How can a person get this satisfaction?
- A person will be satisfied if he decides all his dreams.

What is the Dream of Man?
Let's move on to the *Fair Society*:

In every Person, since his birth, there are a lot of ideas ...
I would highlight the basic ideas of Man

1. *Businessman*
Such a Man is a Businessman. He will never obey anyone ...
You will be surprised, but Money does not interest him. Money for such a person is a way to prove to all that he can do better and more. His power is of secondary interest or does not interest him.
Such a Man loves Risk and Profit.
He can lose money and get them again ...
He does not get upset when he loses money and is not happy when he gets it
(Carnegie ...)

2. *Manager*
Such a Man is a Striving for Power. He will obey anyone, since he must make a career ... He does not like Risk, he likes Stability
Money is the main impetus of life for him.


3*. An ordinary person.*
Such a Person seeks to receive Education and work ...
He is not interested in Power, Profit, Risk.
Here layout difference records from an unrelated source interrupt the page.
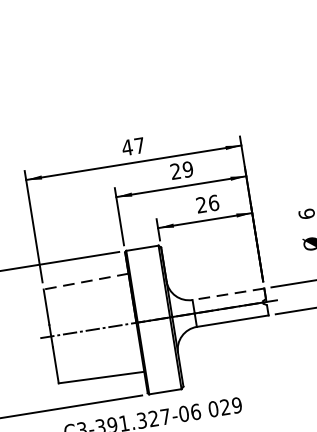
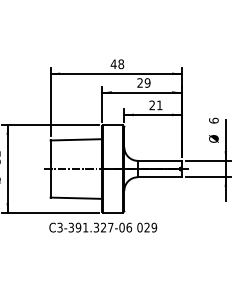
text: (140, 145) -> (121, 64), 47 -> 48
text: (213, 203) -> (159, 105), 26 -> 21
line: (85, 281) -> (76, 139), dashed -> solid
line: (227, 293) -> (159, 160), dashed -> solid

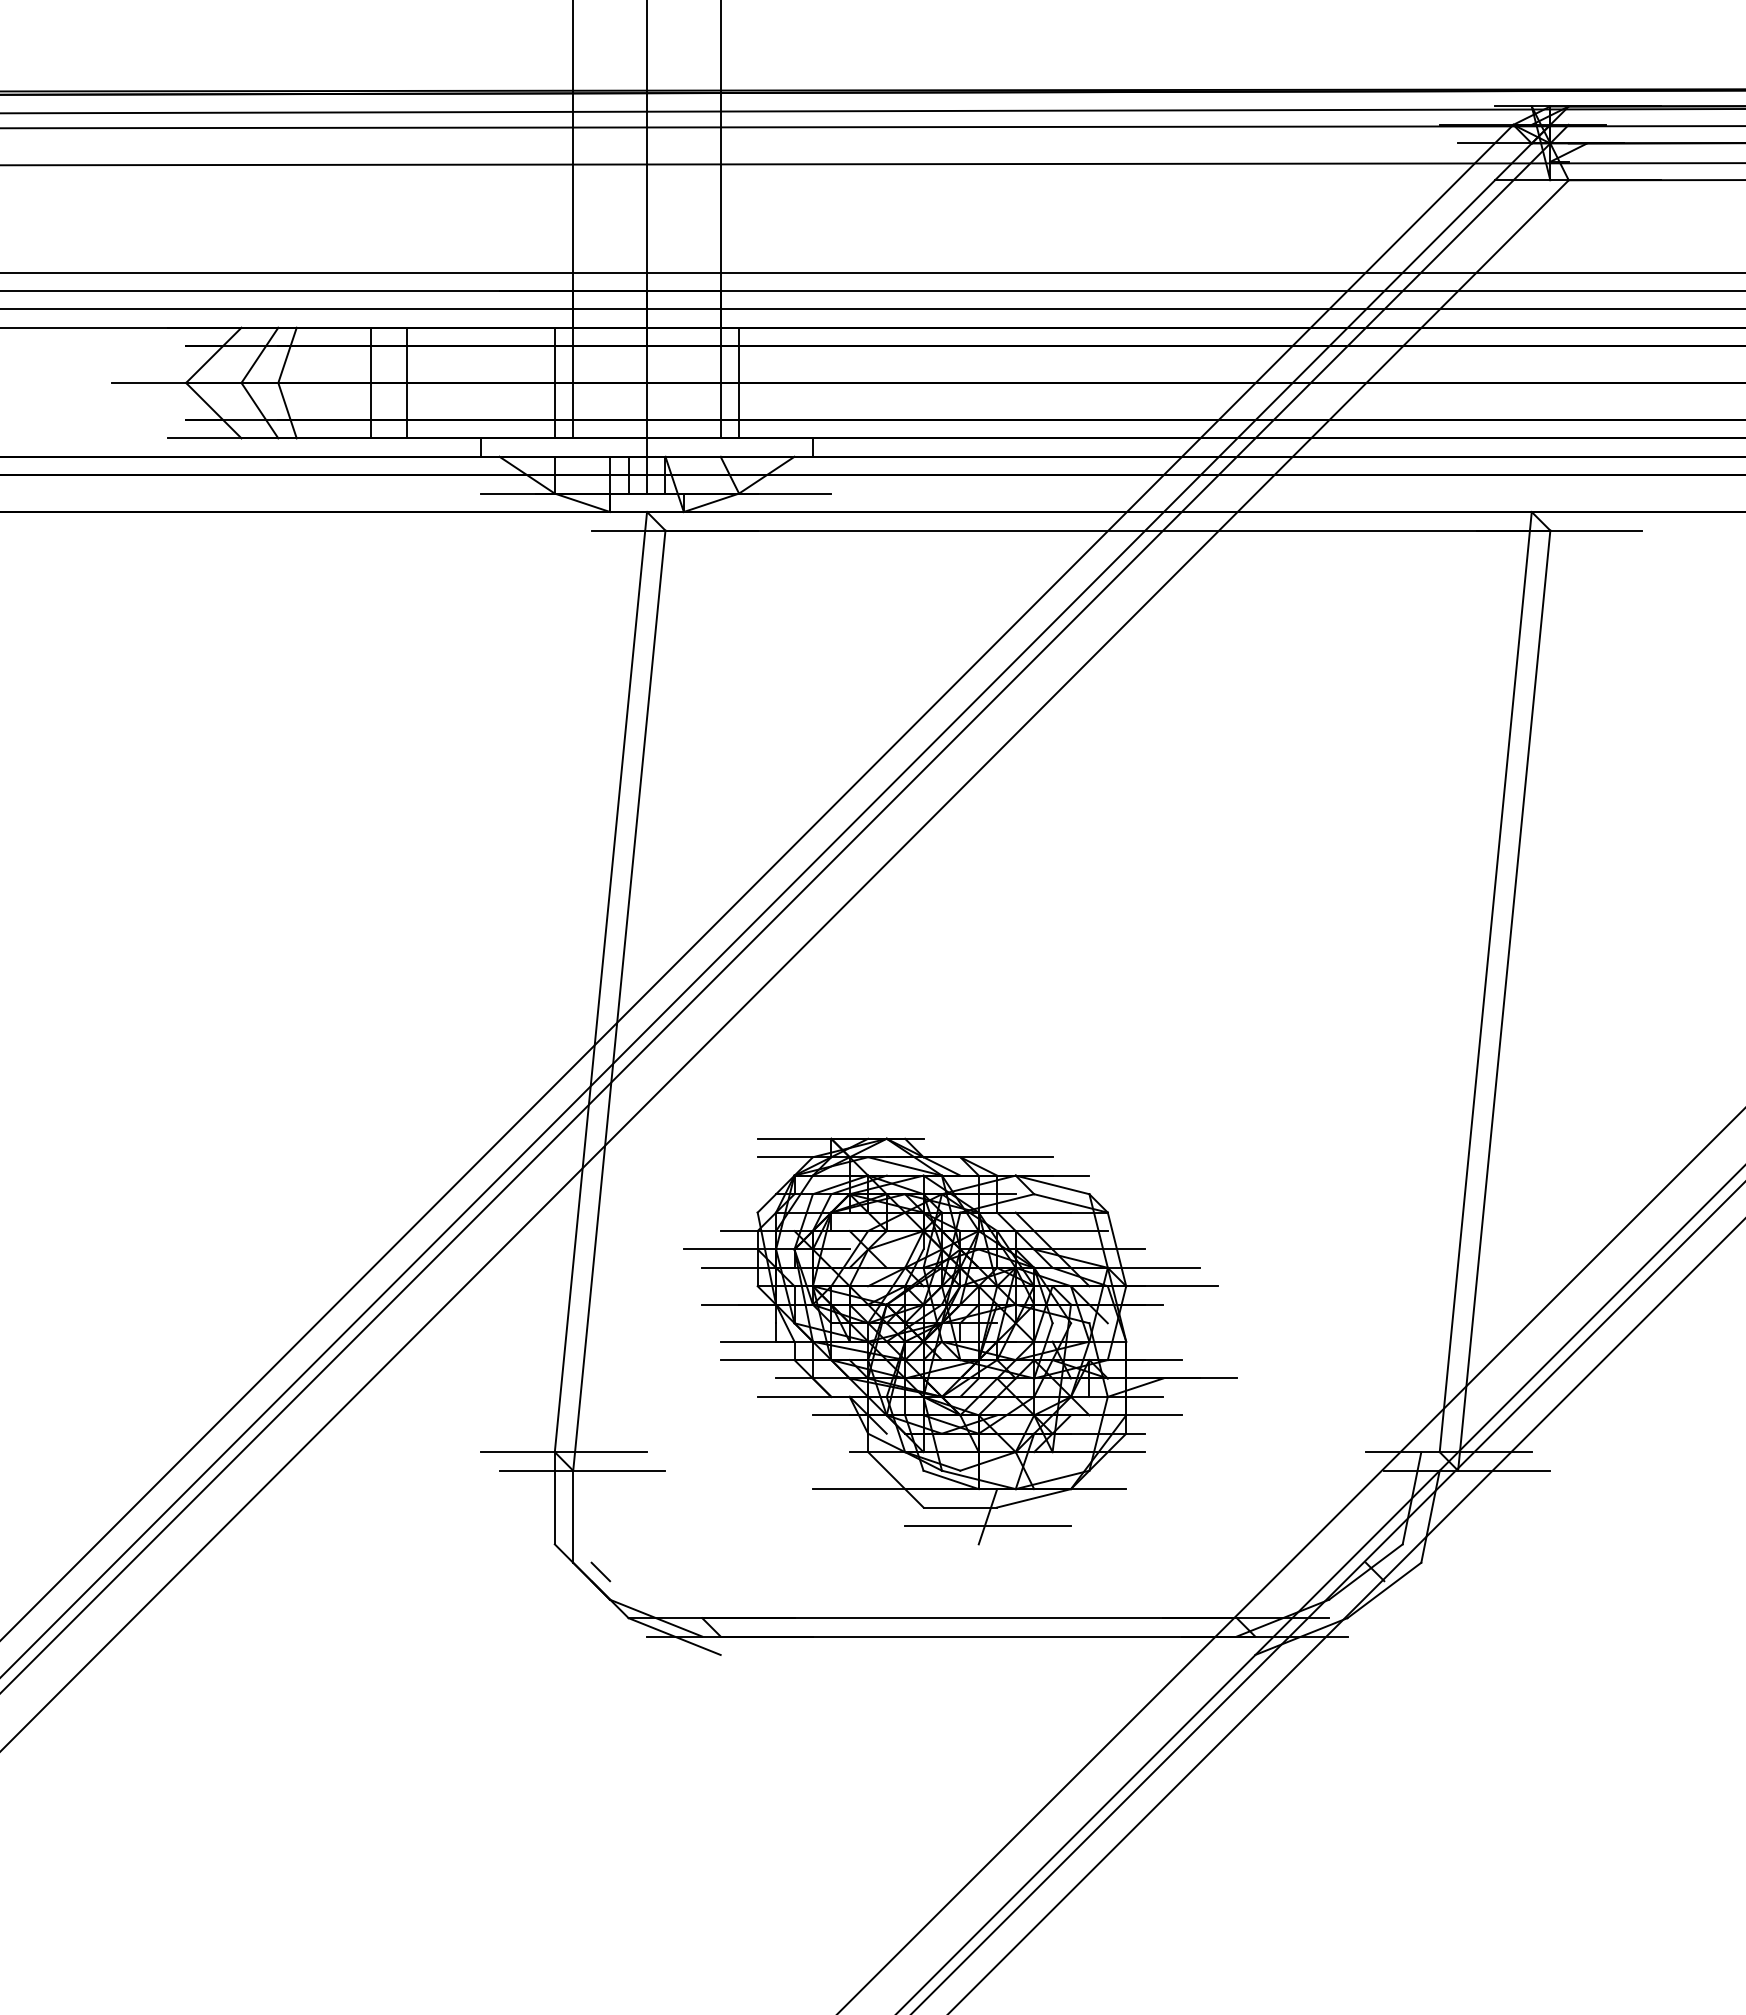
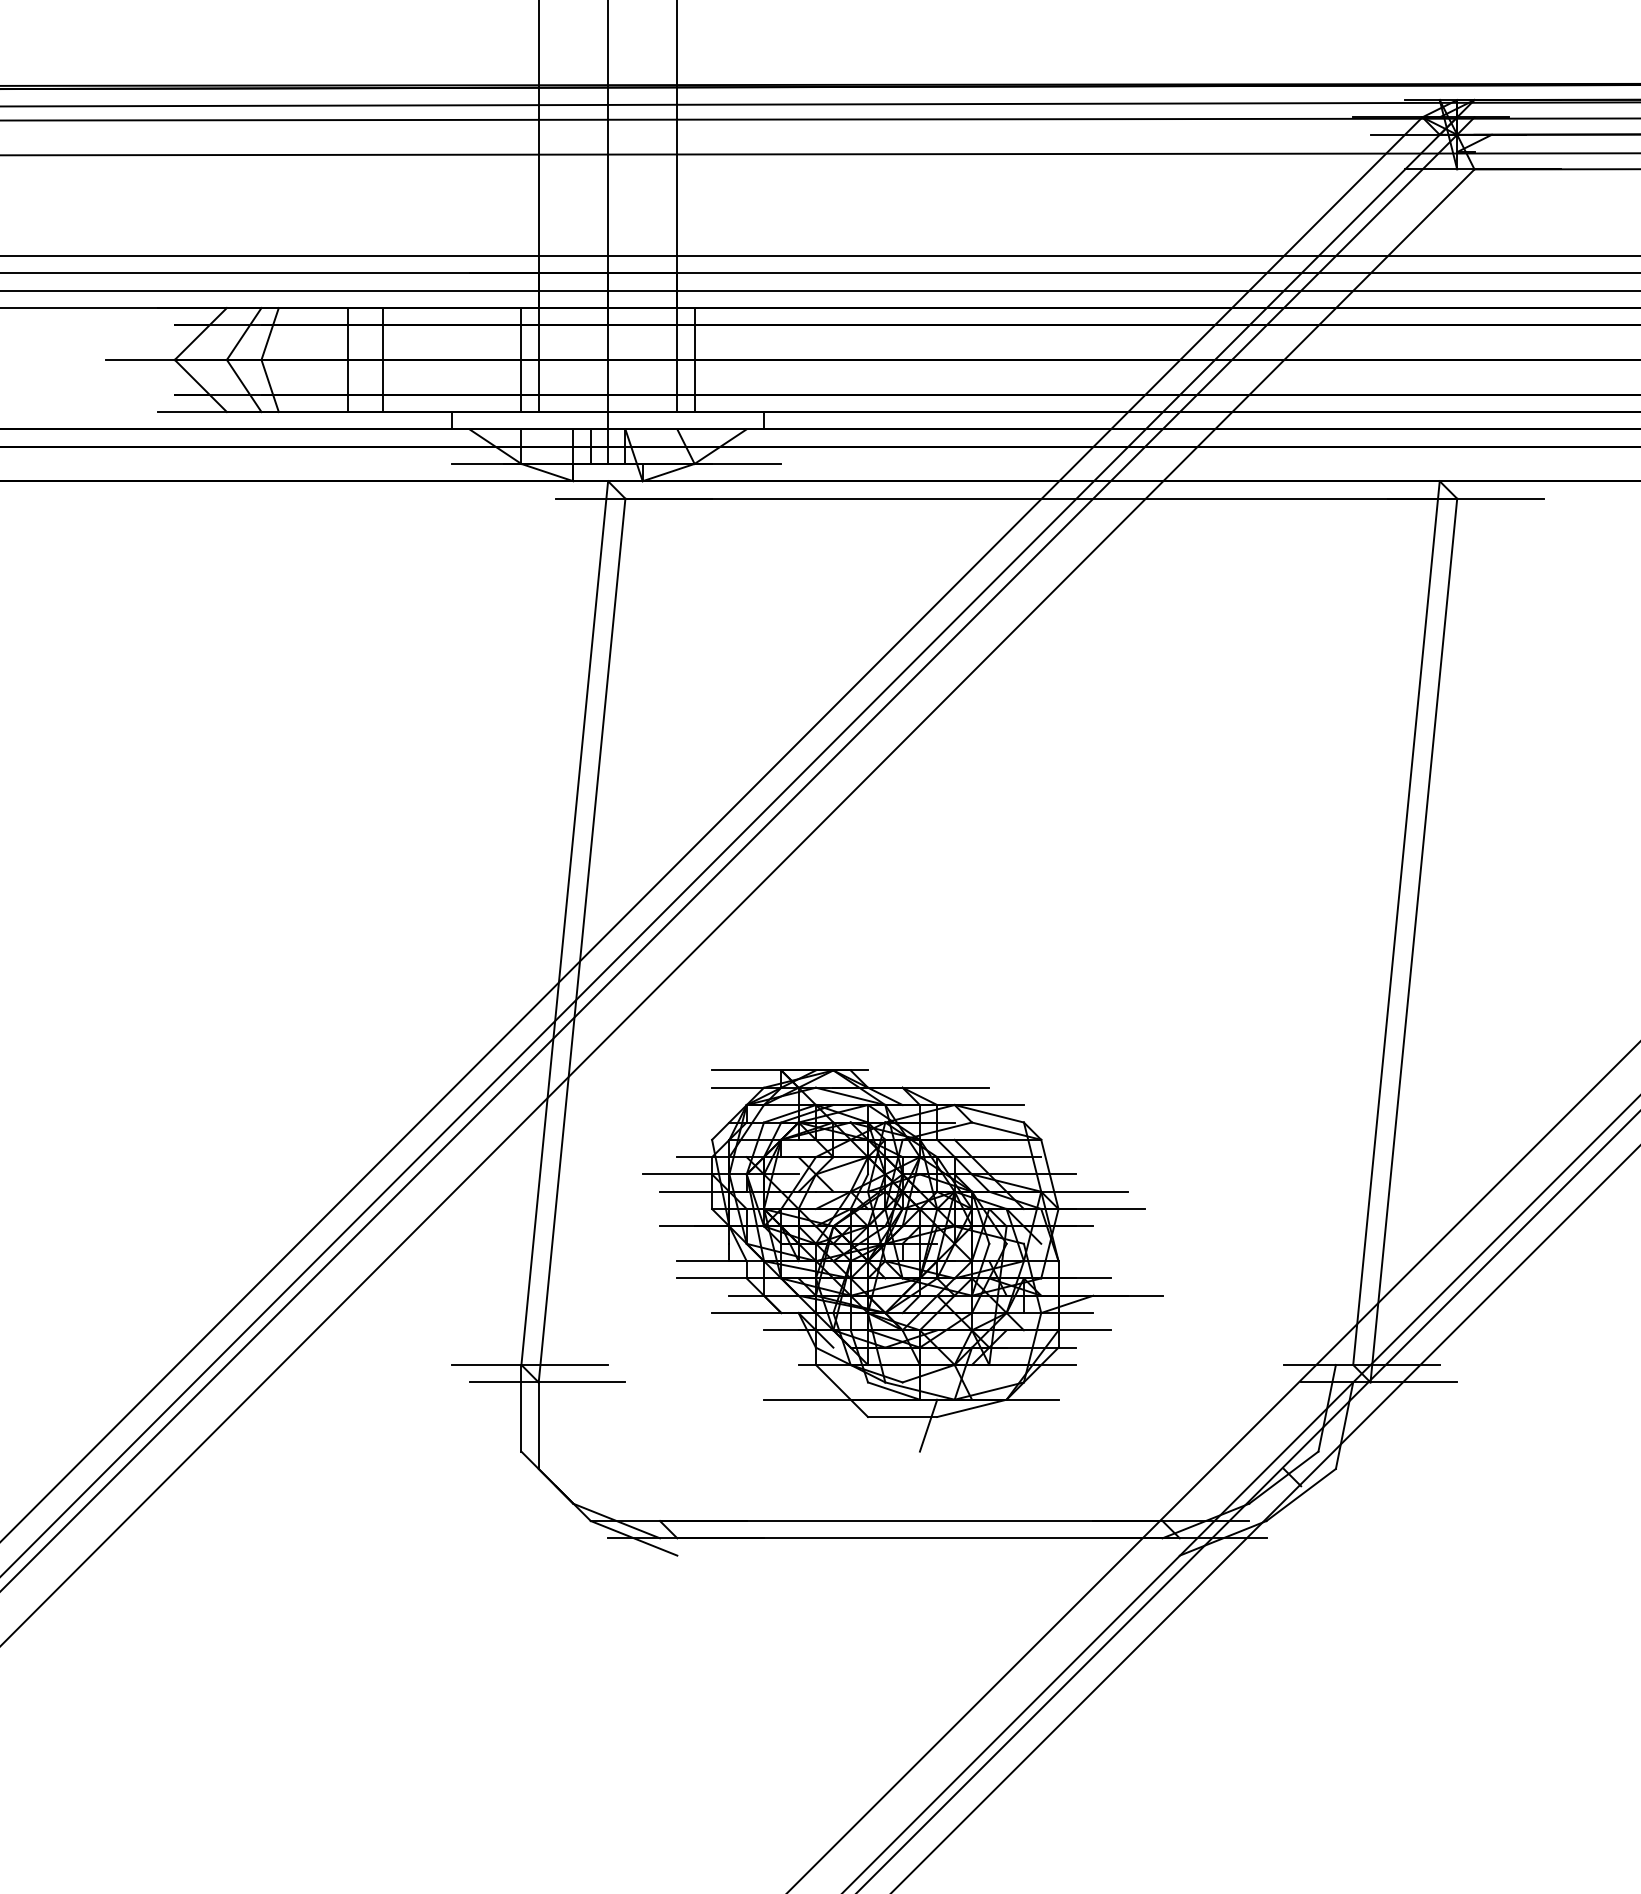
line: (988, 1525) -> (929, 1433), removed
line: (600, 1571) -> (564, 1477), removed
He can obey anyone.
The main task is to have a good Salary and Stability

4.* Scientific Worker (Fundamental Science)*
There are very few such people, but they are moving Progress.
Such a Person is not interested in Money, Power ...
The main purpose of such a person is to solve scientific problems!
He will be satisfied when he will solve the Problem
He wants Stability.

*5. "The poet*"
This Man promotes Culture.
He is not interested in Power, Risk, Money
He wants Confession!

okay ...
Now let's see ...

Is there an Ideological, Philosophical, Political and Economic Formation in this sinful World?
So that it could be a " Fair Society" and give these people satisfaction?

My answer is no!


----------



## Natural Citizen (Sep 5, 2018)

I'm a fan of leave me alone.


----------



## Oddball (Sep 5, 2018)

"Fair" is subjective, and "society" is an unquantifiable straw man.....Given that, any consensus on the concept would be a virtual impossibility.


----------



## OsteInmar (Sep 5, 2018)

If you live alone, it means that
- you are not the Patriot of your country
- The government will pay for your idleness
- You do not live in the Society, therefore you should not use the products of the Oblast.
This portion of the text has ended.